Von Bergwelt-Baildon: Bis jetzt haben wir rund 100 Patienten nach diesem Algorithmus behandelt. Das Patientengut
umfasst die gesamte Spannweite der Indikationen für eine allogene Stammzelltransplantation:
hämatologische Neoplasien wie akute Leukämien, chronische Leukämien, Non-Hodgkin-Lymphome
und benigne Erkrankungen wie z. B. aplastische Anämie oder PNH (paroxysmale nächtliche
Hämoglobinurie). Die Patienten waren zwischen 18 und 75 Jahre alt. Bisher ist unter
Micafungin keine invasive Durchbruchmykose aufgetreten. Die Verträglichkeit war in
der Regel gut. Bei 5 Patienten haben wir eine oberflächliche Pilzinfektion der Schleimhaut
beobachtet, die nach Hinzugabe eines oralen Antimykotikums aber schnell eradiziert
werden konnte.
? Wie sieht die Prophylaxe bei mykosegefährdeten Hochrisiko-Patienten aus?

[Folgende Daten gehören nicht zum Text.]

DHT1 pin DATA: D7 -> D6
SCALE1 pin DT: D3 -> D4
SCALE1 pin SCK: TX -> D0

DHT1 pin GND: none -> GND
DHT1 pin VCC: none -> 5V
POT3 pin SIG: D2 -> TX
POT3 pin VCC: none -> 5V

Von Bergwelt-Baildon: Bei uns bekommt jeder Patient im Rahmen einer allogenen Stammzelltransplantation
eine antibakterielle, antivirale und antifungale Prophylaxe, wobei wir hinsichtlich
des individuellen Risikoprofils unterscheiden. Da heute die Verträglichkeit der antiinfektiven
Therapien besser ist als vor 10 Jahren, kann man die Indikation für einen prophylaktischen
Ansatz großzügiger stellen.
? Welche Schlussfolgerungen ziehen Sie aus Ihren Erfahrungen, und was können Sie Ihren
Kollegen im Hinblick auf ihr Vorgehen empfehlen?

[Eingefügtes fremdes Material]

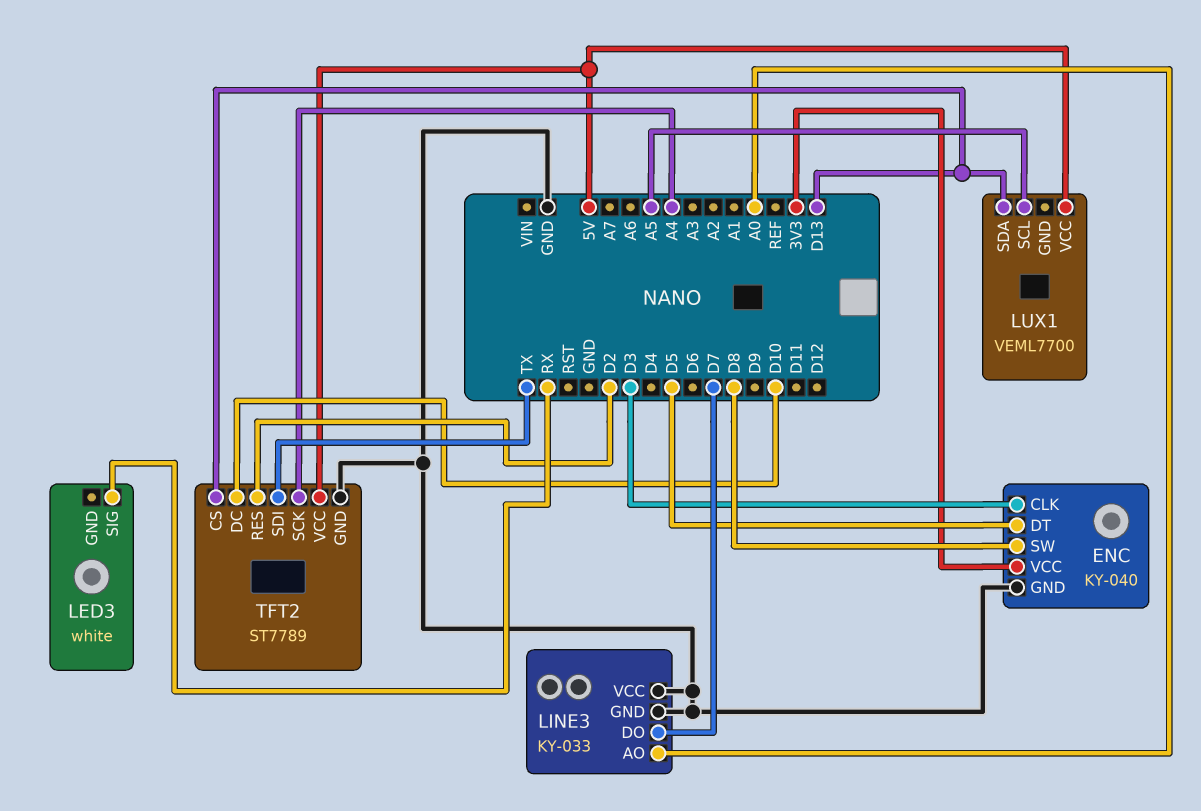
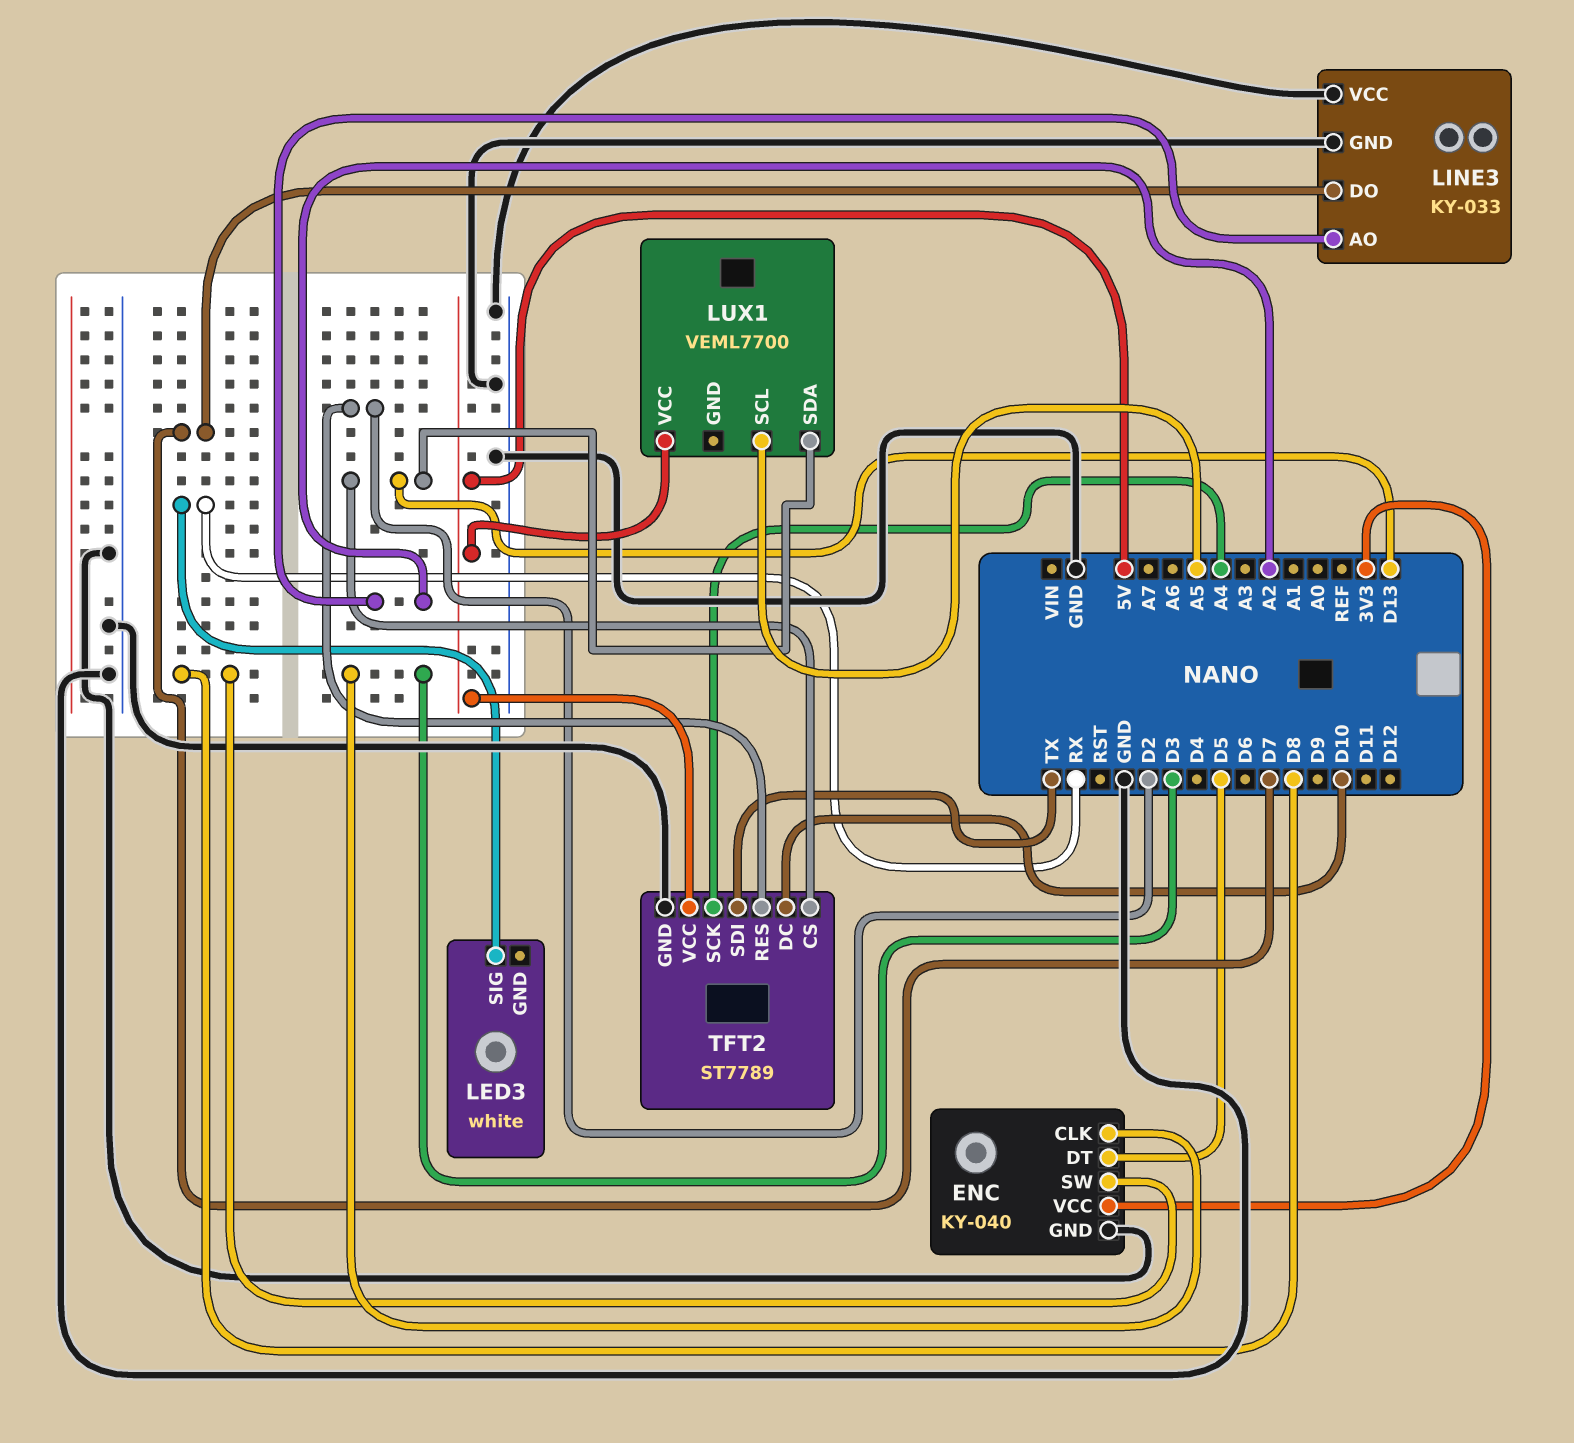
LINE3 pin AO: A0 -> A2

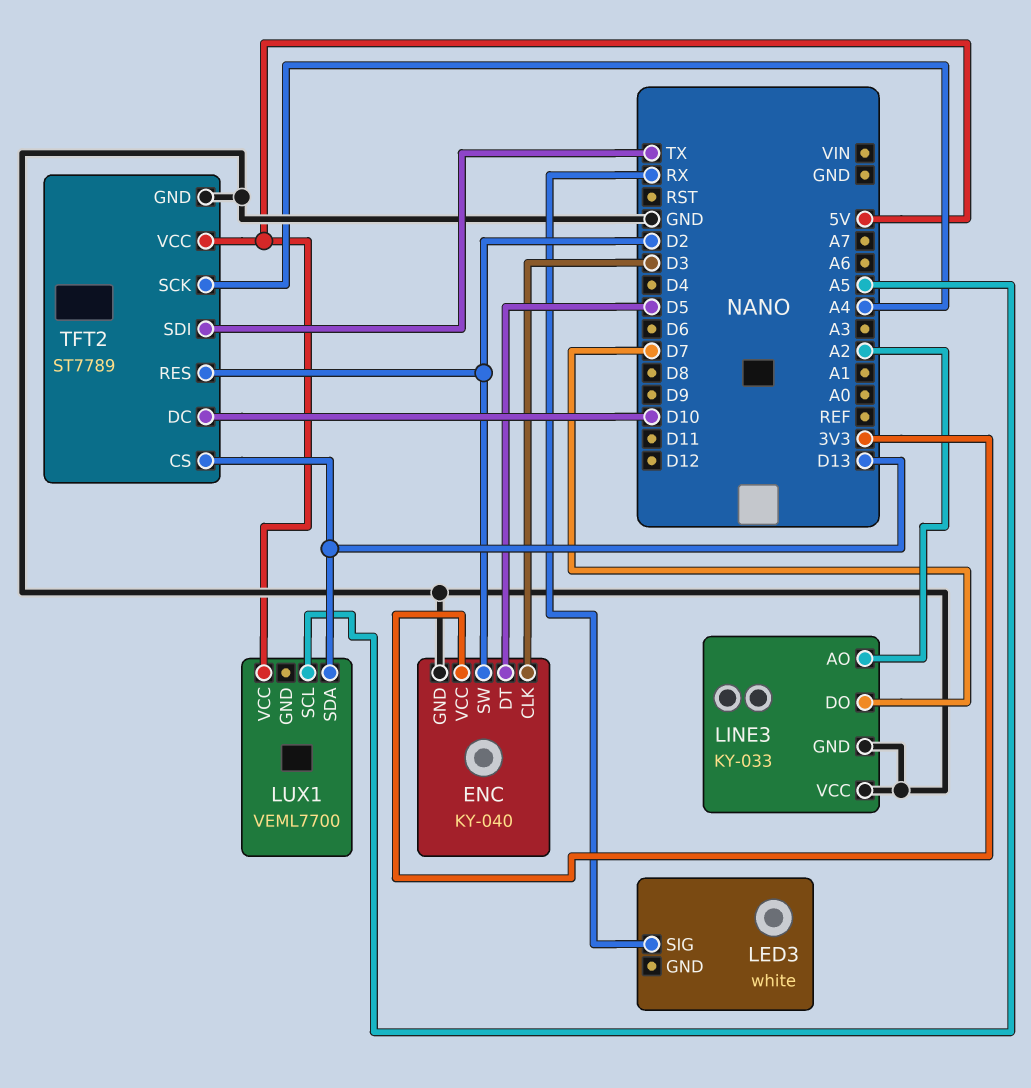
ENC pin SW: D8 -> D2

Von Bergwelt-Baildon: Aufgrund unserer Erfahrungen im Stammzelltransplantationsprogramm Köln/Bonn sind
wir mit dem oben genannten Algorithmus zufrieden, vor allem wegen der extrem niedrigen
Inzidenz von Durchbruchmykosen und der Möglichkeit, das Vorgehen je nach Toxizität
zu adaptieren. Die dynamische Kombination von Posaconazol und Micafungin hat sich
als sichere und gut handhabbare Therapiestrategie erwiesen. Daher sehen wir keinen
Anlass, unseren Therapie-Algorithmus derzeit zu modifizieren.